Moise A. Khayrallah Center for Lebanese Diaspora Studies
- Former name: The Lebanese in North Carolina Project
- Type: Research Institute
- Established: 2010
- Founder: Moise Khayrallah
- Parent institution: College of Humanities and Social Sciences
- Affiliations: North Carolina State University
- Director: Akram Khater
- Location: Raleigh, North Carolina
- Website: http://lebanesestudies.ncsu.edu/

= Moise A. Khayrallah Center for Lebanese Diaspora Studies =

Department of North Carolina State University

The Moise A. Khayrallah Center for Lebanese Diaspora Studies is a public history and research center at the North Carolina State University's College of Humanities and Social Sciences. Founded in 2010, its mission is to support the production and dissemination of knowledge about the Lebanese diaspora in the US and throughout the world. The center is located in Raleigh, North Carolina.

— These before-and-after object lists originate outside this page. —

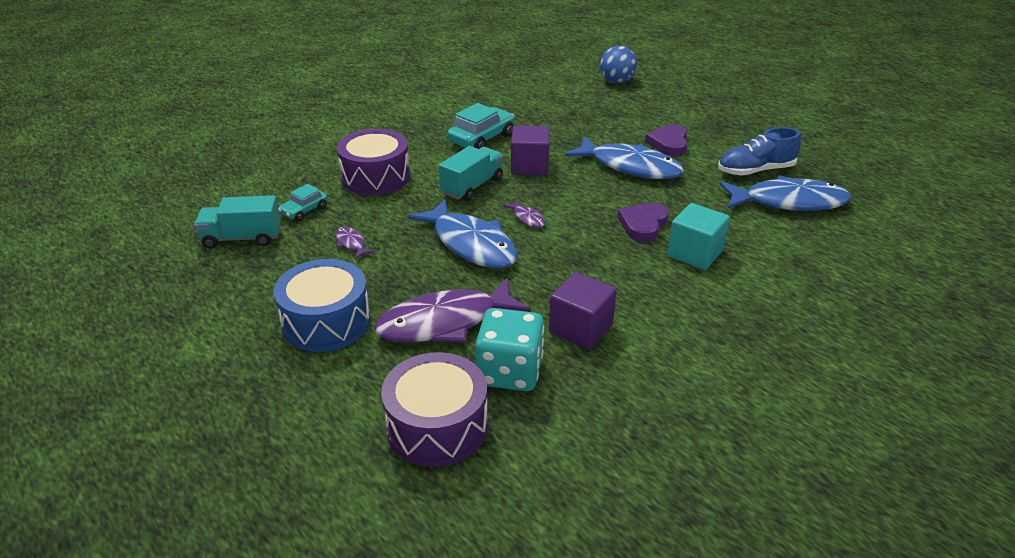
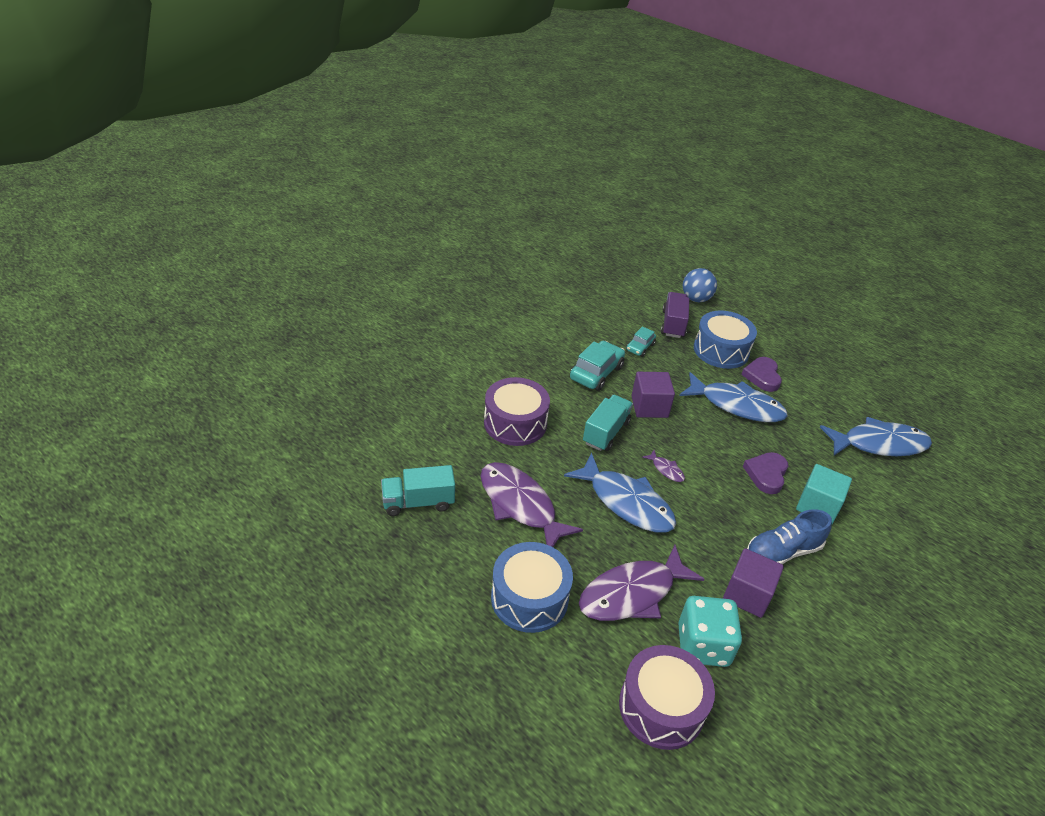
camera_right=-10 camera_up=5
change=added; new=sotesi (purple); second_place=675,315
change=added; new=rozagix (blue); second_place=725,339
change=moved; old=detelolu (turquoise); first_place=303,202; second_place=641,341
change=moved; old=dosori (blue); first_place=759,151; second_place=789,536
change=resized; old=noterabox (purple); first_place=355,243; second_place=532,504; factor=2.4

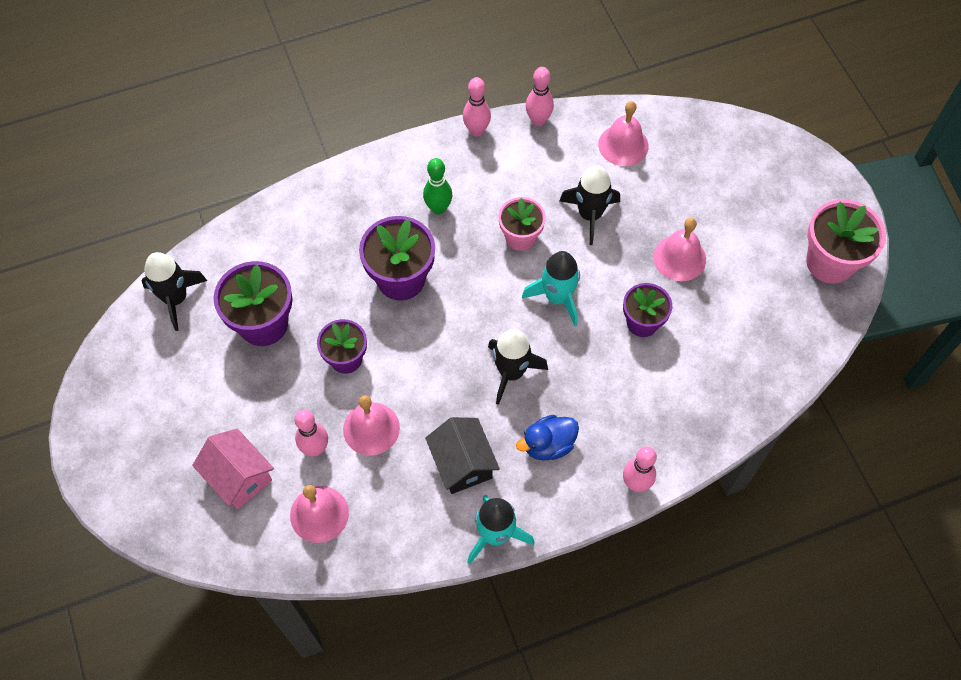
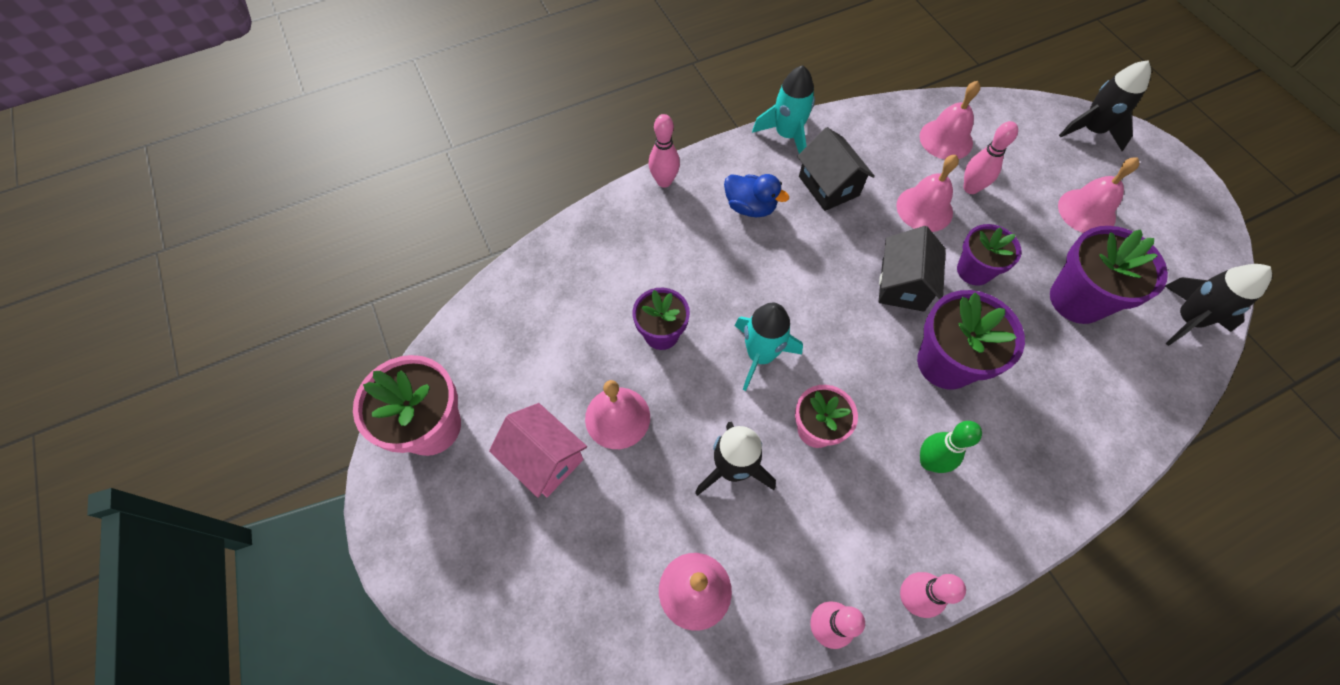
camera_right=175 camera_up=0
change=added; new=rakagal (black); second_place=912,269
change=added; new=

The center supports a digital archive of material about the Lebanese diaspora and conducts oral history collection. The center produced the PBS documentary Cedars in the Pines: The Lebanese in North Carolina (2012) and collaborated with the North Carolina Museum of Art to produce the Cedars in the Pines museum exhibition documenting the history of the Lebanese-American community in North Carolina. The center has also developed a K-12 curriculum and publishes the peer-reviewed journal Mashriq & Mahjar: Journal of Middle East Migration Studies.

==History==
In 2010, Dr. Moise Khayrallah funded a pilot project to research, preserve and publicize the history of the Lebanese in North Carolina. Originally called The Lebanese in North Carolina Project under the direction of the Khayrallah Program for Lebanese-American Studies, this initiative led to the production of the PBS documentary, the design and installation of a museum exhibition, a K-12 curriculum, as well as the development of an online digital archive. Endowed in October 2014 with an $8.1M donation by the Moise and Vera Khayrallah Fund, the Project was renamed the Moise A. Khayrallah Center for Lebanese Diaspora Studies.